Anarchism Without Adjectives & the Moral Landscape

This is an interesting critique of the perspective of myself and others who favor a broad interpretation of “anarchism without adjectives.” Basically, the argument comes to “anarchism should be exclusive to leftists only” combined with an “anarcho-Sam Harrisism” approach to moral philosophy.

By Ekklesiagora


enter image description hereI’m generally not fond of the phrase “anarchism without adjectives” anymore because the phrase has begun to be thrown around by people on the far right to mean something quite different from what it originally meant. I like the idea of anarchism without adjectives as it was applied by anarchists in the 1880 through the early 1900s. They wanted to eliminate the in-fighting between collectivists, communists, and mutualists within the anarchist tradition. The various schools of anarchist thought all had a lot in common and it was held that anarchists should work together. There was an implicit faith in direct democracy and the ability of anarchists to reach some sort of consensus at the local level during and after the revolution. There may be differences of opinion among anarchists, but people could gather in general assemblies and discuss their differences and come to an agreement, settling for some arrangement that is mutually acceptable to everyone. The kinds of arrangements that arise under anarchism will be diverse. The general assemblies in various communities might each arrive at slightly different agreements. This is what anarchism without adjectives originally referred to—the notion that there might be room for differences of opinion among anarchists and room for various alternative anarchistic arrangements to co-exist alongside one another.

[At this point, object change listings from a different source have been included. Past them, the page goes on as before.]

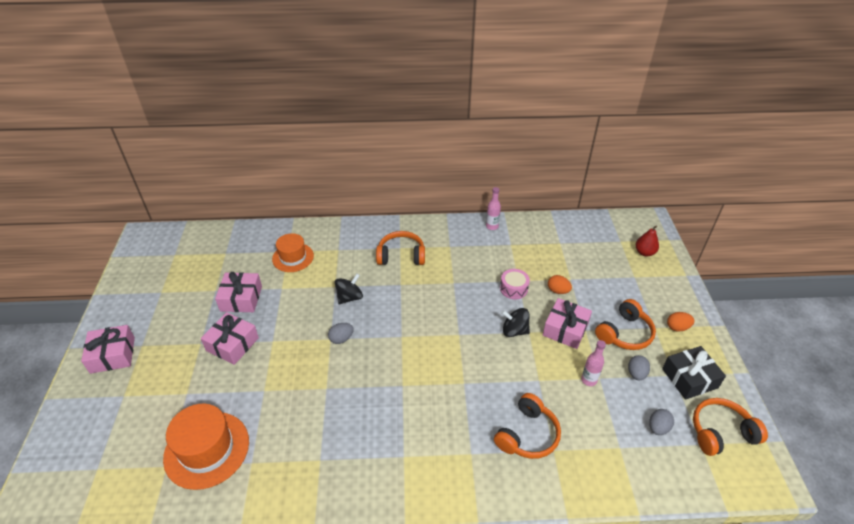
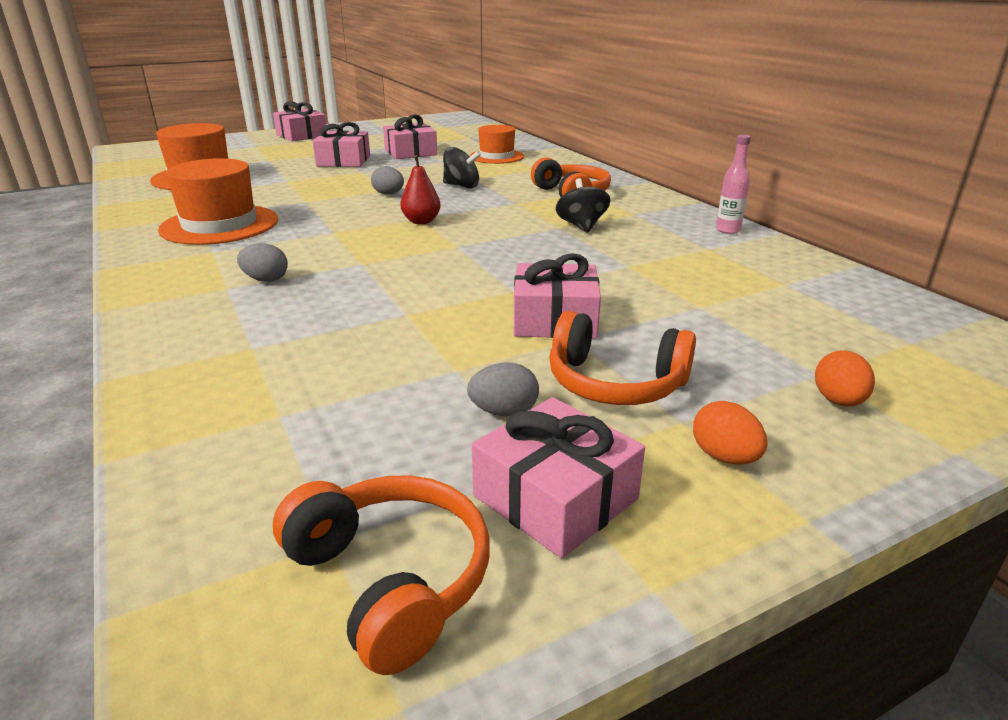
camera: 65 degrees right, 15 degrees down
(350, 446) = (220, 225): none -> orange hat
(513, 288) = (603, 265): pink drum -> none
(514, 331) = (504, 280): black spinning top -> black spinning top (581, 226)
(527, 435) = (278, 321): orange headphones -> none
(558, 291) = (648, 299): orange egg -> orange egg (838, 401)
(589, 380) = (441, 359): pink bottle -> none
(644, 252) = (930, 377): red pear -> red pear (421, 221)
(658, 428) = (356, 461): grey egg -> grey egg (266, 280)
(689, 378) = (555, 497): black gift -> pink gift

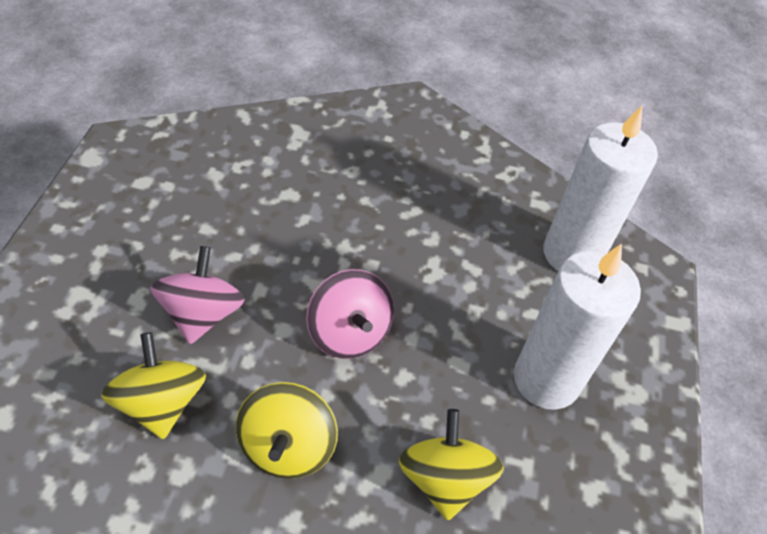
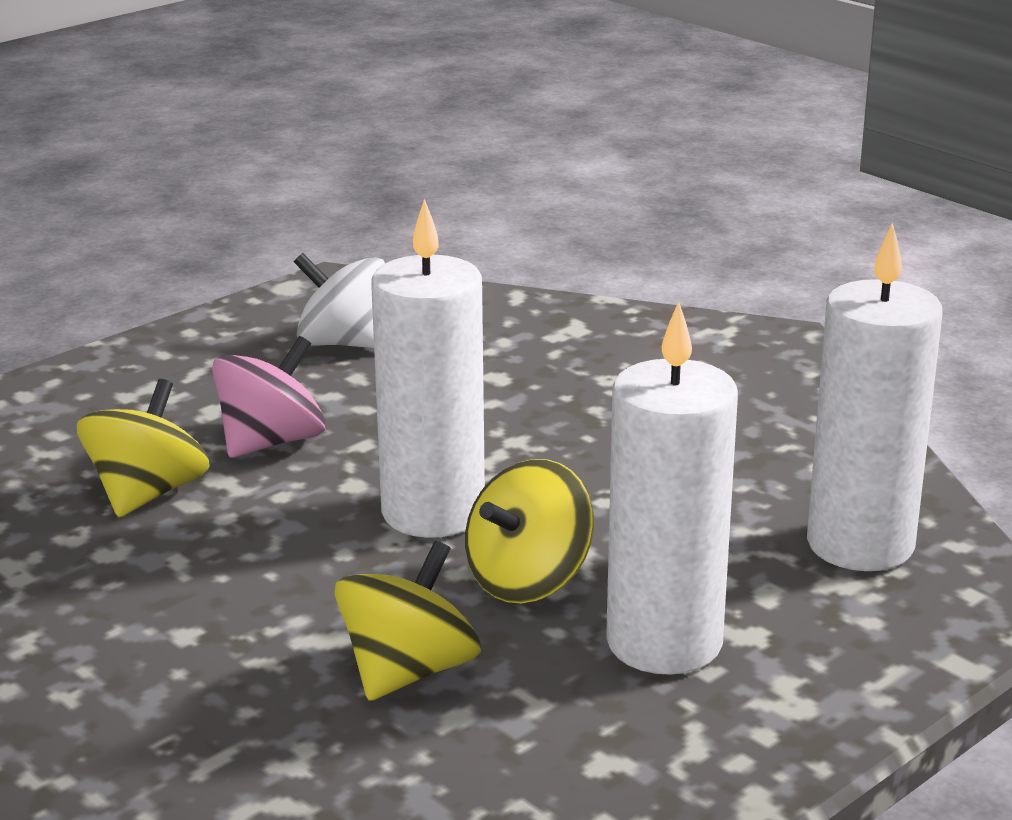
camera: 40 degrees right, 25 degrees down
(173, 200) = (344, 343): none -> white spinning top
(287, 446) = (248, 574): yellow spinning top -> yellow spinning top (528, 580)
(349, 333) = (433, 512): pink spinning top -> white candle

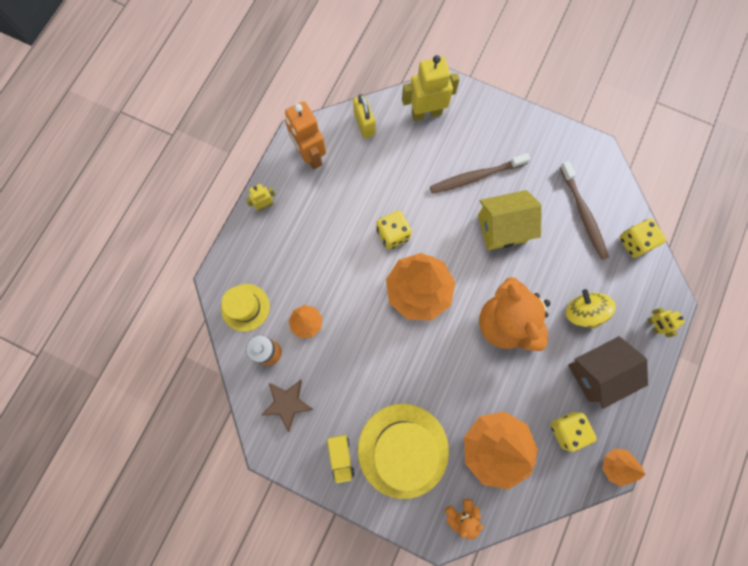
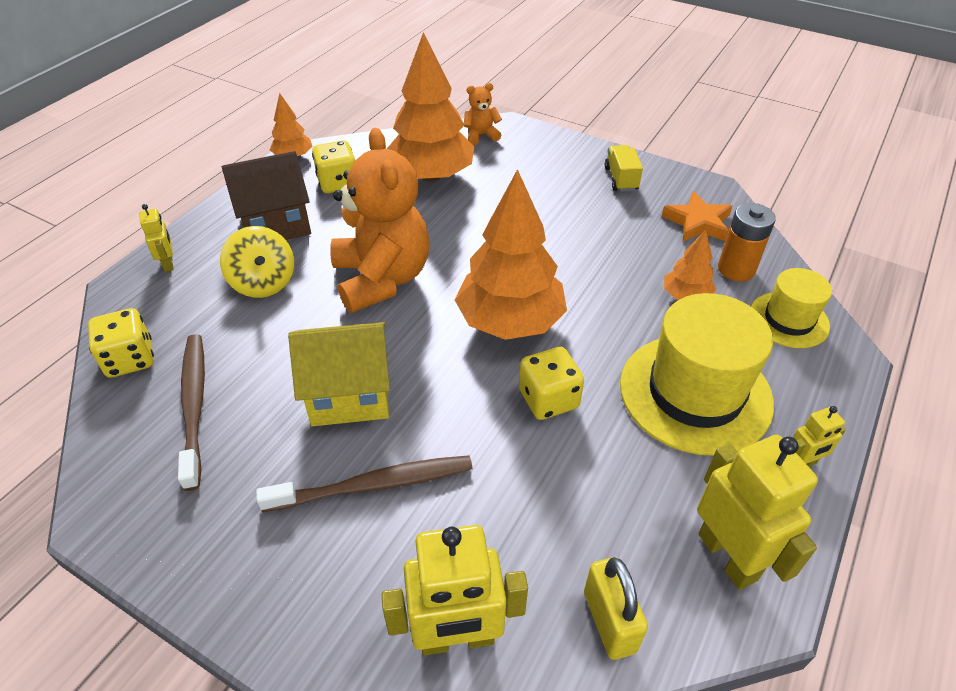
camera: 175 degrees left, 30 degrees down
(287, 403) = (697, 222): brown star -> orange star
(310, 155) = (727, 556): orange robot -> yellow robot
(403, 450) = (544, 180): yellow hat -> yellow hat (695, 393)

In more recent times, people like Keith Preston, Mike Shanklin, and William Schnack have been advocating a very different sort of “anarchism without adjectives.” These people have been advocating a sort of separatist tribalism without a democratic basis. In their estimation, various propertarian arrangements are equally as acceptable as democratic anarchism. Thus, pseudo-anarchist ideologies like “anarcho-capitalism,” “anarcho-monarchism,” and “anarcho-feudalism” are acceptable under their “panarchism” or “pan-anarchism.” Instead of identifying anarchism with a lack of rulers and the rejection of unjustified authority, these individuals define their “anarchism” in terms of the lack of a centralized State and the push for decentralization. These modern theorists also tend to be hostile to democracy and tend to favor the privatization of the State. They tend to be okay with all the coercive and unjust aspects of the modern State, so long as those aspects are abstracted from the State itself. Such theorists are often okay with structural racism, sexism, and capitalistic property as long as those institutions are upheld by private police and private courts rather than by any centralized justice system. I reject this new “anarchism without adjectives” in favor of the original anarchism without adjectives. All right-wing ideologies are incompatible with anarchism.